Torvas arrugas rodearon la boca de Atkins, y sus ojos chispearon. Éste era su gesto de diversión extrema, lo que otros hombres habrían demostrado mediante carcajadas estentóreas y triunfales.
—Bien, me alegra saber que tienes tanta fe en mí. Pero la Mente Bélica me dijo que no teníamos presupuesto para continuar la campaña del modo que yo quería, sitiando el Sol, usando la Plataforma para agitar el núcleo y valiéndonos de sistemas energéticos terrestres en el ínterin, y las simulaciones mostraban que mi plan podía conducir a la destrucción y pérdida de una quinta parte de las mentes de la Trascendencia, y el cerco habría tenido que durar hasta que el Sol se transformara en gigante roja, antes de que la densidad fuera tan baja como para realizar un ataque directo triunfal. El Parlamento estuvo en línea durante el viaje de cinco horas desde el espacio transjoviano, y ofreció a tu hijo una patente de corso. Pero tu hijo parecía confiar en que cada hombre de buena voluntad de la Ecumene Dorada combinaría voluntariamente sus esfuerzos, guiado por buenos consejos sofotécnicos para hacer aquello que esta lucha exigiera, que aún no se requería disciplina militar estricta. Y como tu presupuesto y esta nave valen más que todos los ingresos fiscales de esa diminuta, estrangulada, débil, indiferente, permisiva, inservible y anticuada entidad que en estos tiempos llamamos gobierno, no tenían nada que ofrecerle. Así que están fuera del juego; yo estoy fuera del juego; nadie decide cómo se salvará nuestra Ecumene Dorada, salvo nuestro héroe, el consentido y terco hijo de un ricachón. Sin intención de ofender.

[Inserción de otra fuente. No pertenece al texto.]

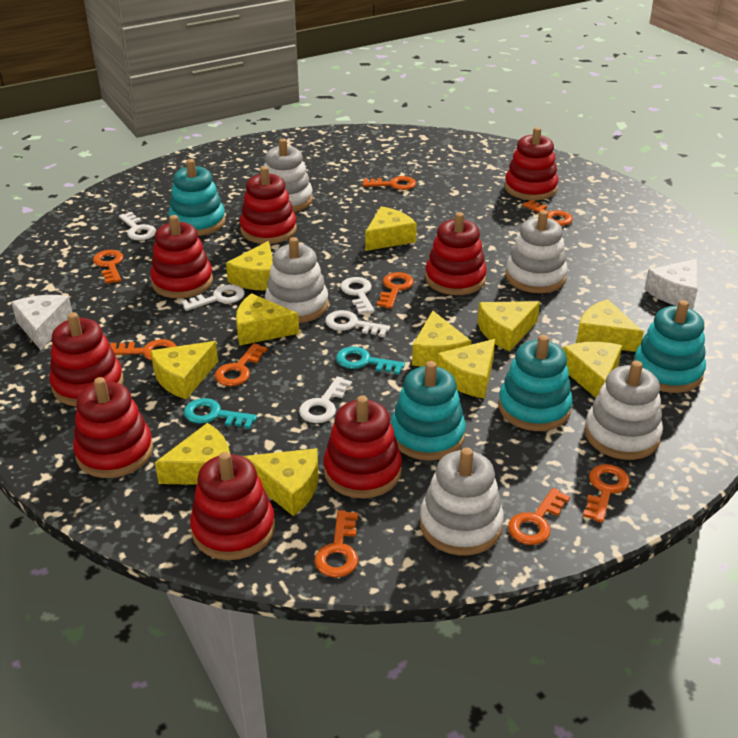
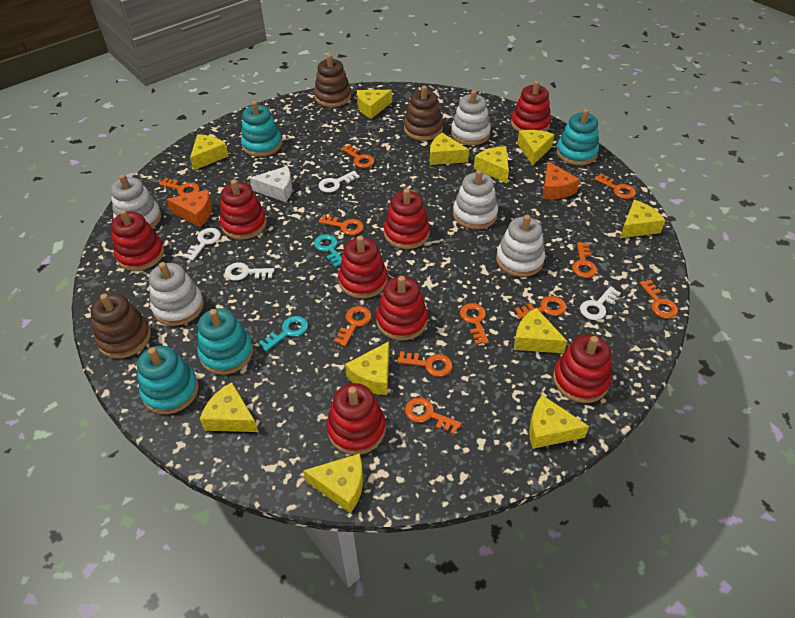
brown stacking toy: 0 -> 3
orange cheese: 0 -> 2
orange key: 9 -> 11
white cheese: 2 -> 1
white key: 5 -> 4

—En absoluto, capitán. No sabes cuánto me alivia saber que las decisiones importantes de este momento no están en manos de los adictos a la disciplina prusiana que calzan botas y los santurrones entrometidos de mente colectiva que en otras ocasiones han realizado proyectos gubernamentales de este tenor.
Diomedes los miró a ambos.
—¿Acaso os conocéis? —preguntó con lento asombro.
Se reunieron en un pequeño jardín de invierno, un lugar donde fuentes de cristal enviaban ociosos chorros hacia verdes parques y macizos de arbustos tropicales, hasta un ancho estanque de ébano que ocultaba un proceso de reciclaje nanomecánico. Por acción capilar, altas adaptaciones arbóreas extraían aguas frescas del estanque y las enviaban de nuevo hacia abajo, desde la techumbre de hojas hacia las fuentes murmurantes. Más allá de las fuentes, un muro de espejos energéticos mostraba, como desde una perspectiva alta, el abismo de un desfiladero áureo donde corría un río de fuego blanco. Éste era el núcleo impulsor de estribor, que todavía era sometido a modificaciones.